Jacob Richter said...

Boffy, you might wish to read this article, Cooperative Movement goes on the Rise: http://www.agoracosmopolitan.com/news/corporate_globalization/2013/01/31/5375.html

"At this point, Earle said, it is 'sort of a smorgasbord of funding,' since they’ve received as recently as 2009, a bit of financing from the Argentinian government through the Ministry of Social Development under Leftist president Nestor Kirchner."

"For TREC in particular, the fact that the Federal Government is ending the Cooperative Development Initiative (CDI) program will not adversely affect them yet since they have one more year in their three-year grant contract. But Lipp told me that it will definitely be a painful blow going forward for new cooperatives."

"She continued: 'We’ve long argued that there is a need for a national co-op development fund on the order of $20 million or bigger.' The CWCF currently offers a small fund that people can use to start their own co-ops."

"Although we no longer find any blatant suppression towards cooperative and labour movements, governments in the United States and in Canada have kept hush on funding them."

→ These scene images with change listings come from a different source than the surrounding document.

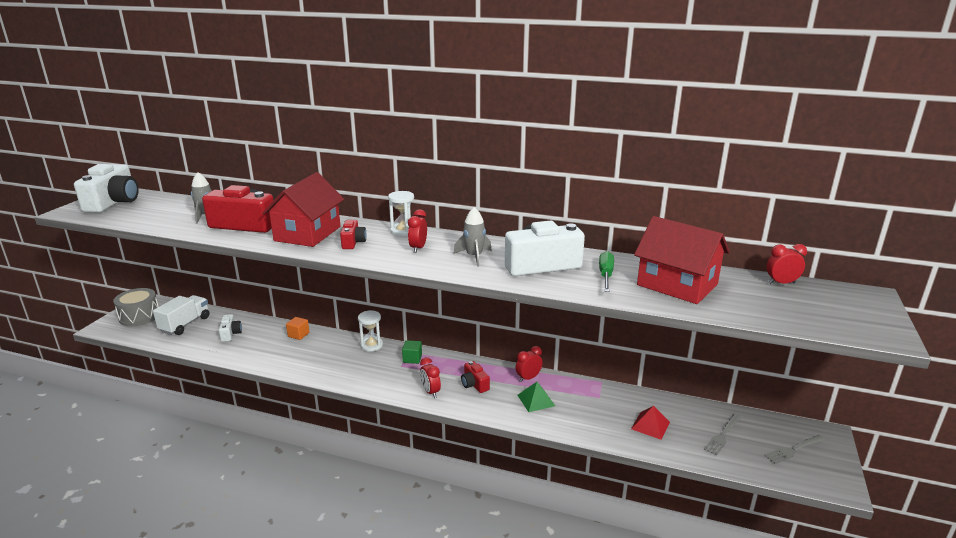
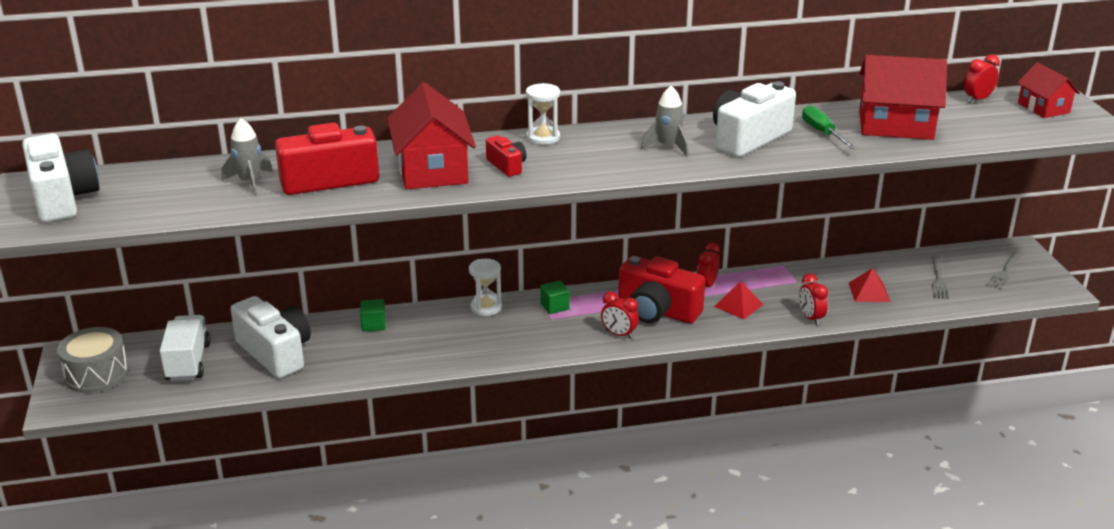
camera: 30 degrees left, 5 degrees up
(230, 334) = (275, 353): white camera -> white camera, size x1.99
(298, 335) = (373, 325): orange cube -> green cube
(418, 248) = (593, 153): red clock -> red clock (810, 318)
(474, 384) = (657, 311): red camera -> red camera, size x1.99
(536, 400) = (738, 305): green pyramid -> red pyramid
(842, 305) = (1043, 108): none -> red house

"And 'while there certainly are co-ops that are more political and radical in addition to having strong business,' Earle told me, 'there are others that aren’t so political and that are more about having community-based businesses where everyone has a chance to be owners and have certain amount of democratic input, and there isn’t necessarily a whole lot more political stuff that is injected into that.'"

Going political? Recognizing the need for even some government support at startup? Just some food for thought.